Biogeography and diversity of wetland soils bacterial communities across temperature zones based on independent studies

Wetlands are vital ecosystems that perform essential functions such as climate regulation, environmental purification, material circulation and energy flow. They play an essential role in global biogeochemical cycles, driven primarily by microorganisms. Understanding the distribution of wetland microorganisms across different temperature zones is key to comprehending their ecological roles. A meta-analysis of 704 wetland soil samples on microbial communities was conducted, using statistical methods like analysis of variance, principal component analysis, non-metric nultidimensional scaling, and structural equation modeling to examine biogeography and diversity across temperature zones. Our findings revealed a clear latitudinal diversity gradient pattern, with the highest microbial abundance in the tropics and the lowest in the southern temperate zone, which differed significantly from other temperature zones. Proteobacteria (37.76 %-51.04 %), Acidobacteria (5.11 %-30.70 %) and Bacteroidetes (3.43 %-16.16 %) dominanted the bacterial communities.
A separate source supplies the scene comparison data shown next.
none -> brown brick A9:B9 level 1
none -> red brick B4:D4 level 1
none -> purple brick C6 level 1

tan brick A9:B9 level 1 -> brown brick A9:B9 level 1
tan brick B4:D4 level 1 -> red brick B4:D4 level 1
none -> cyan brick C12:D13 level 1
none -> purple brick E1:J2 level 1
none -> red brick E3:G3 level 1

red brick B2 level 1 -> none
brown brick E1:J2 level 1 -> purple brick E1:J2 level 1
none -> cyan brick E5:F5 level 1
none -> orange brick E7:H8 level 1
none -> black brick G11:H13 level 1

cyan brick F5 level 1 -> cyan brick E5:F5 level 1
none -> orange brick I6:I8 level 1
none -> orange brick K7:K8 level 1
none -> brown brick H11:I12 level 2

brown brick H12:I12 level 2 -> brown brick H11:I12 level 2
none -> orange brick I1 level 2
Notably, the southern temperate zone showed significant variations, with a higher prevalence of Acidobacteria (30.07 %). To investigate the causes of this variability, we screened 177 core microbiome and identified latitude as the core environmental factor influencing microbial community composition. Moreover, soil microorganisms exhibited strong nitrogen cycling potentials (particularly nirD and nirB) and carbon cycling potentials (especially accA), with gene abundances showing little variation across temperature zones. Wetland bacterial communities also demonstrated high stability, with average variation degree index values ranging from 0.1 to 0.3. Our results improve the understanding of the diversity and biogeographic mechanisms of wetland bacterial communities and hold significant implications for the management and conservation of wetlands.